Indiana Statehouse
INDIANAPOLIS – Indiana lawmakers have narrowed a bill that was supposed to help trucking companies in court into an opportunity to limit how local governments can file high-dollar lawsuits against companies.
The House Judiciary Committee today announced that much of HB 1417 has been erased, with only two goals remaining. One of those is reforming lawsuits filed under a theory of “public nuisance,” which has been used by cities, counties and states to score billions of dollars in settlements over products like cigarettes and opioids.
For years, critics have been concerned with how the legal claim has been expanded by government officials and the private lawyers they hire on contingency fees. Indiana could become the second state to declare a company can’t be sued by a government for public nuisance over lawful actions.
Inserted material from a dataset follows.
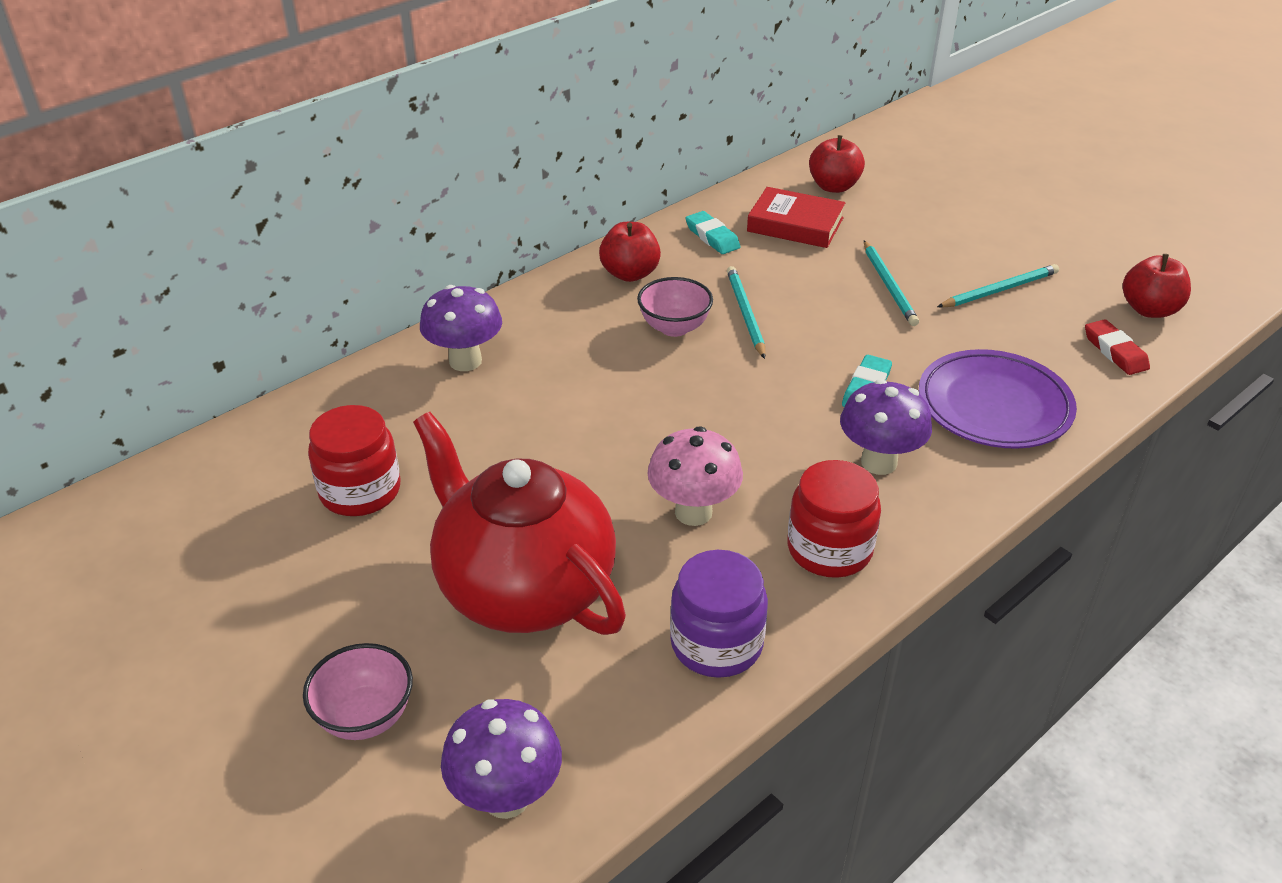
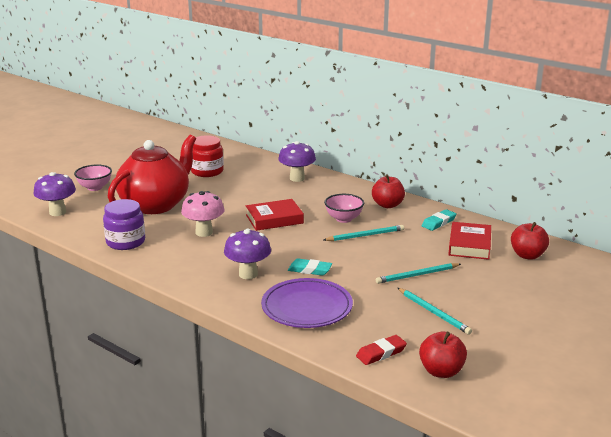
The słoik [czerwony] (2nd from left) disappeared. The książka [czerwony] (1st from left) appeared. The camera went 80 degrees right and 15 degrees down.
Private individuals seem likely to retain the right to file such suits, though, as the bill progresses. It was approved by the committee in a 9-4 vote.
“I think the key word is balance,” Rep. Matt Lehman said. “We want to make sure we’re not closing the courthouse door to those who are harmed and entitled to restitution.”
The effects of the opioid crisis were called a public nuisance in the countless lawsuits filed against manufacturers, distributors, pharmacies and pharmacy benefit managers. But the hearing repeatedly mentioned Indiana cities’ lawsuit against Kia and Hyundai that said their cars were too easy to steal, creating a public nuisance even though third-party criminals could be considered the real problem.
“It will limit you as a municipality to use the public nuisance statute to only go after those things of which are in your vein,” Lehman said. “It will take out your ability to use public nuisance to make public policy.”
The tort-reform effort was announced late last year and was supposed to change how lawsuits against the trucking industry were handled, plus limiting how much a jury can award in non-economic damages. Those damages, like pain and suffering, drive blockbuster verdicts, often dwarfing how much a plaintiff recovers for actual monetary loss like medical bills and lost wages.
Instead, the chair of the committee, Chris Jeter, announced those plans “might be a little bit too big of a bite,” and it seems those measures will have to wait until 2027 to be considered.
The new version of the bill would keep public nuisance to actions concerning public air, land or water. Montana passed something similar last year, and other states are considering legislation this year, said Hunton attorney Roger Gibboni, who spoke on behalf of the U.S. Chamber Institute for Legal Reform.
“In short, this bill prevents this from being the tort of last resort,” he said.
Local governments would still be free to file claims for negligence or products liability. Plaintiff lawyer Scott Faultless expressed concern over whether the bill, if passed, will apply to causes of actions that started before it takes effect.
The second part of the new bill has a broader effect than how one legal claim is used by governments. It would increase a cap on penalties on litigants in certain situations.
When a plaintiff rejects a settlement offer, then proceeds to trial and either loses or is not awarded as much as the offer was, they would be on the hook for paying up to $100,000 of the other side’s legal bills. Currently, that cap is only $5,000.
The president of the Indiana Trial Lawyers Association, Bob Johnson, suggested a smaller raise or a tiered approach.
“A six-figure exposure for rejecting a settlement offer even if that offer turns out to be higher than the eventual judgment can place undue and disproportionate risk on plaintiffs and defendants who lack financial resources,” he told the committee.
“Many of these people who are coming to court have lost all their money due to the underlying incident. This change would discourage those individuals from seeking a trial or asserting their meritorious claims out of fear of catastrophic liability by losing by a dollar.
“It shifts from an incentive to settle reasonably into a tool that could be used as a punitive risk, and the only people who can bear that risk would be the wealthy and corporations.”